Даже это краткое перечисление само по себе выразительно: оно убеждает, что мифы играли роль надежных блоков памяти, храня свидетельства о самых разных ситуациях, которые могли складываться во взаимоотношениях противоположных полов, и предлагали соответствующие этим ситуациям стратегии поведения. Возможно также, что мифы хранили не только программы-стереотипы, одобряемые обществом, но и помогали заглянуть в наше подсознание, так как, говоря словами того же Л.С. Выготского, «наше осуществившееся поведение есть ничтожная часть того, которое реально заключено в виде возможности в нашей нервной системе и уже вызвано даже к жизни, но не нашло себе выхода». Приведенная модель брачного поведения оказалась не только действенной, но и весьма прочной и устойчивой; об этом свидетельствуют многочисленные примеры из литературы и из жизни.
Каков же механизм действия мифологической модели? Он вполне рационален и сводится в общих чертах к психологическому самопрограммированию. Еще Л. Леви-Брюль отмечал, что мифологическую модель запускал в действие механизм саморегуляции, суть которого состоит «в том, чтобы находить в действиях мифических существ „прецеденты", подражание которым обеспечивает нынешнему действию его эффективность, устанавливая партиципацию между ним и его образцом, так что оно оказывается столь же удачным, как и действия мифического героя».
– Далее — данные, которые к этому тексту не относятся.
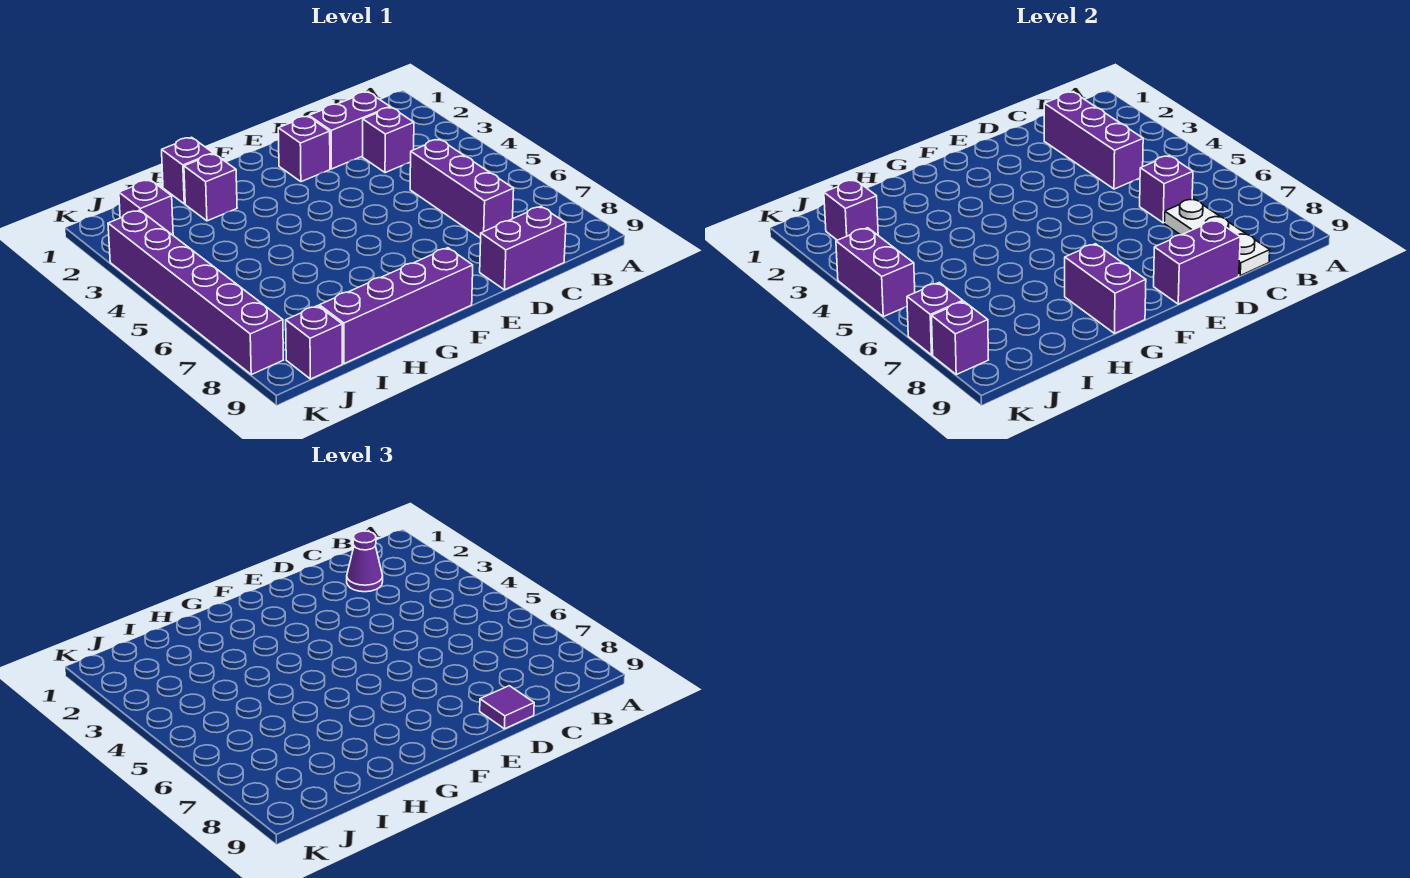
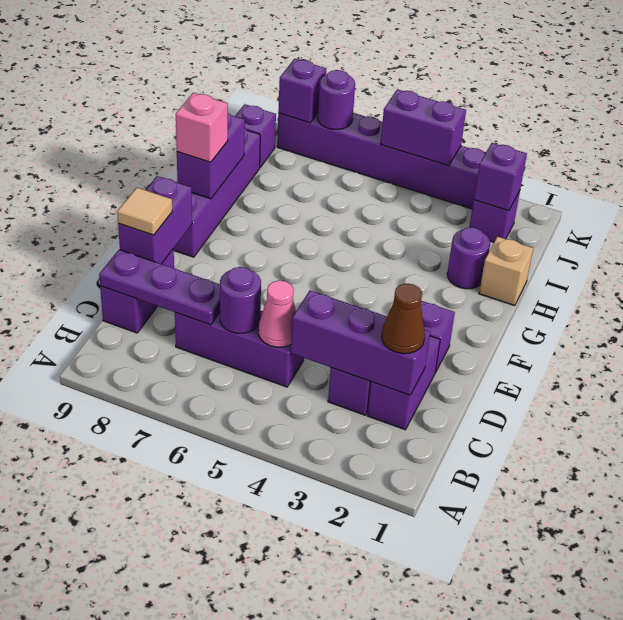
purple cone C2 level 3 -> brown cone C2 level 3
none -> pink cone C5 level 2
purple brick C6 level 2 -> purple round brick C6 level 2
white plate C7:C9 level 2 -> purple plate C7:C9 level 2
purple tile D9 level 3 -> tan tile D9 level 3
purple brick G8:G9 level 2 -> purple brick G9:H9 level 2
none -> pink brick G9 level 3
purple brick H1 level 1 -> tan brick H1 level 1
purple brick H2 level 1 -> purple round brick H2 level 1
purple brick K7 level 2 -> purple round brick K7 level 2

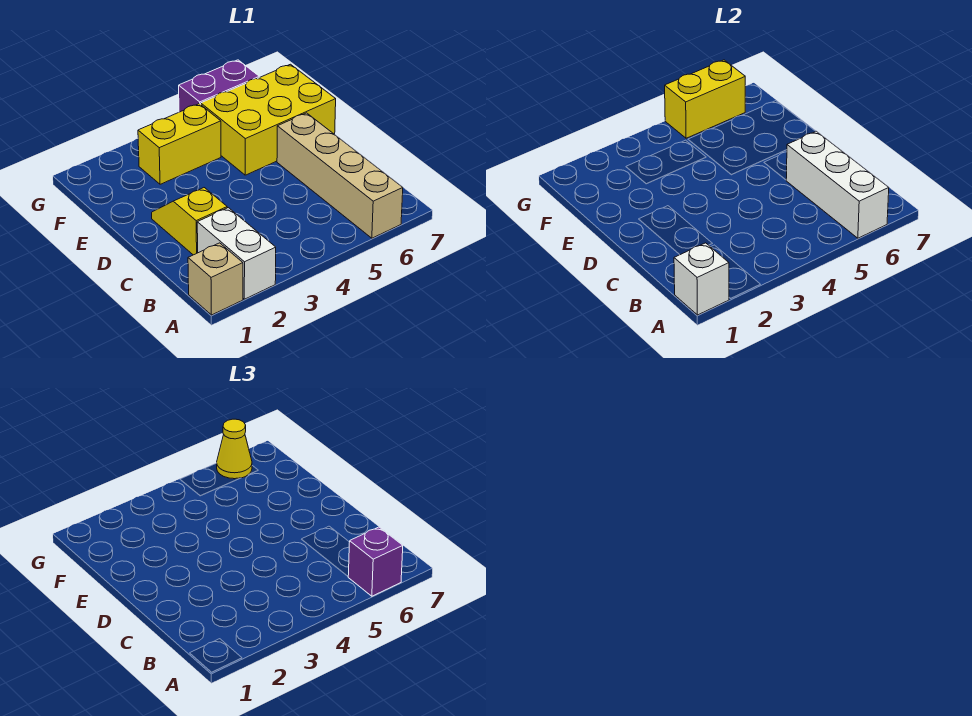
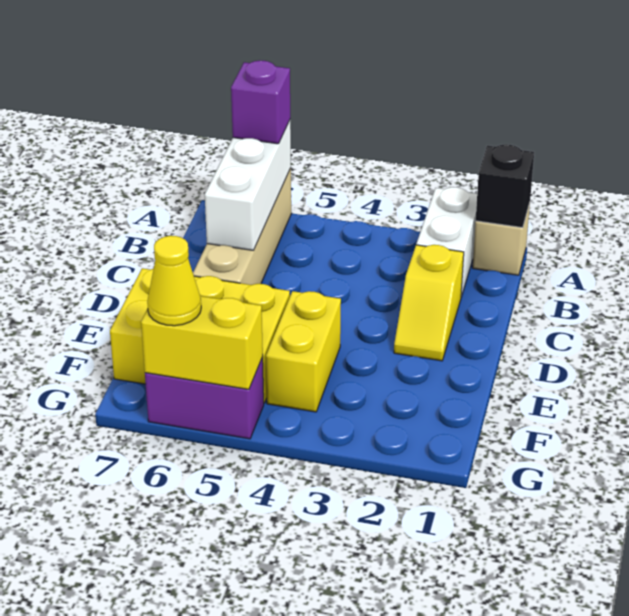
white brick A1 level 2 -> black brick A1 level 2
yellow brick F3:F4 level 1 -> yellow brick E4:F4 level 1

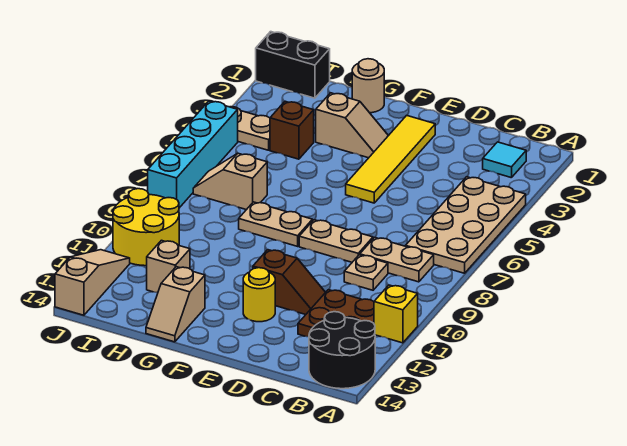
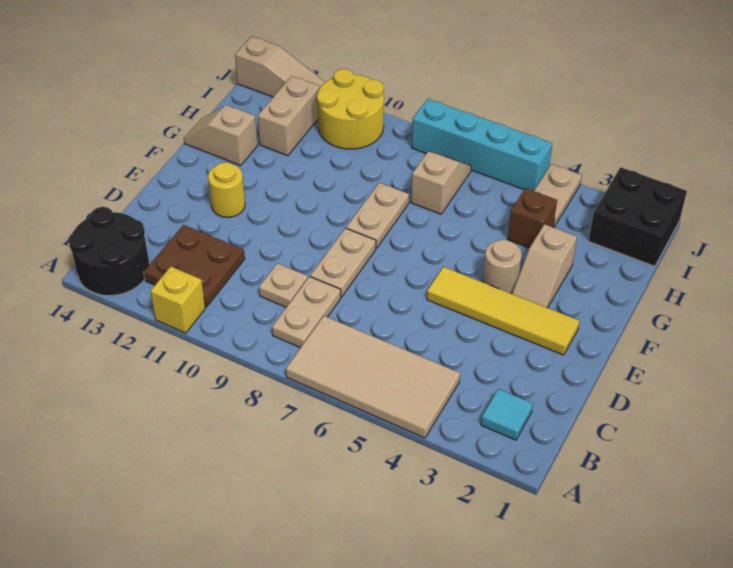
tan plate A4:B7 level 1 -> tan tile A4:B7 level 1
brown slope D11:E11 level 1 top E -> none
tan round brick G1 level 1 -> tan round brick F4 level 1
tan brick H12 level 1 -> tan brick H12:I12 level 1
black brick I1:J1 level 1 -> black brick I1:J2 level 1

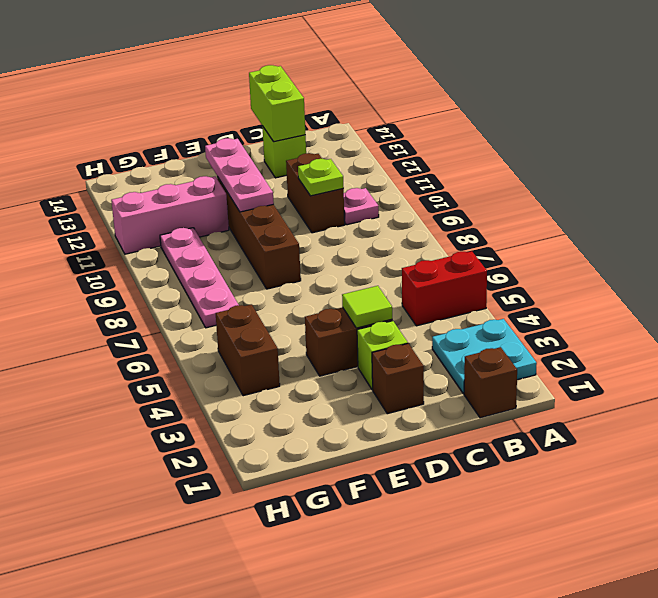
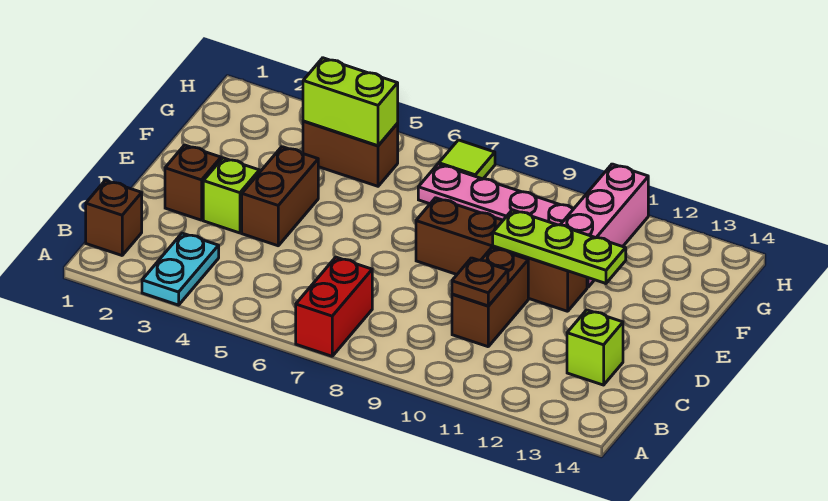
cyan plate A2:B3 level 1 -> cyan plate A3:B3 level 1
red brick A5:B5 level 1 -> red brick A7:B7 level 1
pink plate B10 level 1 -> none
brown brick C10:C11 level 1 -> brown brick C10:D10 level 1
lime plate C10 level 2 -> brown plate C10 level 2
lime brick C13:C14 level 2 -> lime brick G4:G5 level 2
lime tile D4 level 2 -> lime tile H7 level 1
pink plate E10:E12 level 2 -> lime plate E10:E12 level 2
Речь идет о том, что люди, верящие мифам, отождествляют себя с его героями: не мы, как они, а мы – это они. Очень важно, что они знают миф и знают имена мифических героев: для них это означает, что они сопричастны этому божественному прототипу. Девушка, зная миф о Валли, и поведет себя как она, полностью отождествляя себя с богиней, а юноша будет отождествлять себя с Муруганом и подражать ему.
Миф и заключенный в нем смысл прежде всего переживается, а не обдумывается, то есть имеет сенсорную модальность. Мифические тексты воздействуют не только смысловым содержанием, но и ритмической структурированностью, которая также играет не последнюю роль. Не стоит забывать и о том, что сознание индийца практически мгновенно воспринимает все смысловое поле и все множество связей целиком: в отличие от нас он не нуждается в расчленяющем анализе.
Таким образом, миф дает как бы матрицу уподобления, которой остается только следовать, с тем чтобы свести к минимуму проявления разрушительных качеств женской энергии и иных поведенческих стратегий и максимально увеличить их благоприятные проявления. Каждый индиец старается реализовать заданный сакральный образец на собственном психологическом уровне, стремясь к максимальному тождеству с божественным идеалом.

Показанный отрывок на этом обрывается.